One of the theory’s few practical applications was to decide how to save forests from the catastrophic spruce budworm. The answer provided by Mr Thom’s maths was to chop down old trees, which foresters said they knew anyway.
Mr Thom’s theory may have been treated unfairly. It was philosophical as much as mathematical. The theory continues to be cited occasionally in discussions of how catastrophes have suddenly intervened to reshape history. Mr Thom was keen to explain how the theory worked in the history of his own country. The French revolution was the big bang of catastrophe theory, he said, and its effects had not yet been exhausted.
One of its effects, he said, was the second world war, a catastrophe for France, and for René’s parents who ran a shop in Montbéliard in eastern France. In 1940, when the Germans invaded, René, then 16, joined the refugees fleeing south. Like many French of his generation he was appalled by France’s quick defeat, but was equally defensive of France’s greatness. Any criticism of his work he disparagingly called “Anglo-Saxon”.
The young René made his way to Switzerland but then returned to France,settling for a time in Lyo
ns, where he resumed his education. He gained entry to the Ecole Normale Supérieure, in Paris, which then as now sought only the most brilliant of students. After gaining a doctorate in mathematics Mr Thom taught at various universities in France. He was awarded grants to visit the United States in 1951, where he talked physics with the ageing Albert Einstein.
He won the applause of his peers with his work on cobordism, a branch of maths that involves algebra and geometry. In 1958 he was awarded the Fields medal, named after J.C. Fields, a Canadian mathematician, which has something of the standing of a Nobel. The judges spoke of “the grand simplicity” of Mr Thom’s ideas. He published a paper on catastrophe theory in 1968, and his seminal book four years later.
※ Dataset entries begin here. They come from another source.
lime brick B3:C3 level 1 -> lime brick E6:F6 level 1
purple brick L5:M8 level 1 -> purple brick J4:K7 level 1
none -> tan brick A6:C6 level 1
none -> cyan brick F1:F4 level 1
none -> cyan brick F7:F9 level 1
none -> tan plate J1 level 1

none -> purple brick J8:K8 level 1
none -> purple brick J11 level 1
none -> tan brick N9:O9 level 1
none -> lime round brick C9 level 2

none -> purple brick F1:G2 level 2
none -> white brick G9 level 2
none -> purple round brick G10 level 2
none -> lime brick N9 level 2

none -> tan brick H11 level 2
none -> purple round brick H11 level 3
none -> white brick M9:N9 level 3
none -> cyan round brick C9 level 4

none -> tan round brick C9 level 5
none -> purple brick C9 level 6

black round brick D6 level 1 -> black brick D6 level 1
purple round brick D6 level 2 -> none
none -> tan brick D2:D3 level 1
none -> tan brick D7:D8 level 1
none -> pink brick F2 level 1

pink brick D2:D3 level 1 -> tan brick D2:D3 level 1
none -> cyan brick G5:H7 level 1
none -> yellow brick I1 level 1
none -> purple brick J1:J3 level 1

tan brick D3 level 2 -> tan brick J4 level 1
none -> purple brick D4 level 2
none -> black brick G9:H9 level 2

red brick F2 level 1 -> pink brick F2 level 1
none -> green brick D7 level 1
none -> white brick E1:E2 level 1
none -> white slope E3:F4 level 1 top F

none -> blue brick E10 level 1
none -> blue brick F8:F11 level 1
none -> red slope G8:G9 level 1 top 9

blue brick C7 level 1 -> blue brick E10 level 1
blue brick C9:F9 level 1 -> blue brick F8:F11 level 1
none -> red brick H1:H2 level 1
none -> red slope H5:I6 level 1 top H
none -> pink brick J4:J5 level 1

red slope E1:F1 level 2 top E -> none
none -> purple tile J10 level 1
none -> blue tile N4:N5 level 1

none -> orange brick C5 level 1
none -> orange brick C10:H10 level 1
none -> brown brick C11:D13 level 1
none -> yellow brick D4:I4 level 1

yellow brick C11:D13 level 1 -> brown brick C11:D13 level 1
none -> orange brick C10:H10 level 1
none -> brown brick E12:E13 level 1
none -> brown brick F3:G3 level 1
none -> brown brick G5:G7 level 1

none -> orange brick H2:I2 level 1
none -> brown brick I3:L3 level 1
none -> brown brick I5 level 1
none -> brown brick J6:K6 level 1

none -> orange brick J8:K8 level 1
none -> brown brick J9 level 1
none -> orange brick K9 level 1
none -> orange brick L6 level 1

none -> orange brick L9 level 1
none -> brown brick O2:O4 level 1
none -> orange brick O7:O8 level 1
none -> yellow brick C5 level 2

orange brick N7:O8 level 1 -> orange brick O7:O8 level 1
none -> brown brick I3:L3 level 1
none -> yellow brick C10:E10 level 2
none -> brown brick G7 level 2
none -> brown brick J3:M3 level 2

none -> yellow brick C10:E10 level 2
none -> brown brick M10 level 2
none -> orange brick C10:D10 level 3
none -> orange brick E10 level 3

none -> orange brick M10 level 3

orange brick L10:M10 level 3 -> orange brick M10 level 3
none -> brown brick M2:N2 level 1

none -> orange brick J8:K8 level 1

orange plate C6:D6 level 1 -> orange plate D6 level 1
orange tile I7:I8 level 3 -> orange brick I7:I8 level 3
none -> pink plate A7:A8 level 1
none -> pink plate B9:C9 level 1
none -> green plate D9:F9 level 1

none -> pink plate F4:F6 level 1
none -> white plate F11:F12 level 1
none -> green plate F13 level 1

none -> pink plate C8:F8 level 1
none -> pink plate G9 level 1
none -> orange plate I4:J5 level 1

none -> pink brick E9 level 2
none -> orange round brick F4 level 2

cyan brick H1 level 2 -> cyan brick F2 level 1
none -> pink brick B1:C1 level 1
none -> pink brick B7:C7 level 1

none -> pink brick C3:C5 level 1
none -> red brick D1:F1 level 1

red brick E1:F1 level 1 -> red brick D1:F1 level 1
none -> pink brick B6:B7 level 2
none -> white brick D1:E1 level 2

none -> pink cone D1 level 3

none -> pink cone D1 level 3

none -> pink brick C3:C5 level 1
What is a catastrophe? Some commentators on Mr Thom’s work question whether the momentous events of history can really be called catastrophes, using the word in the sense that they were totally unexpected interruptions of an ordered existence. Even the supine French court sensed that something nasty was happening in Paris in the 1780s. Followers of Mr Thom claim that the fall of the Berlin Wall in 1989 was unexpected, although only the timing was a surprise. Such events did have unimagined consequences: the emergence of Napoleon; the sudden break-up of the Soviet Union. But they can be accounted for by chaos theory, which is another matter altogether.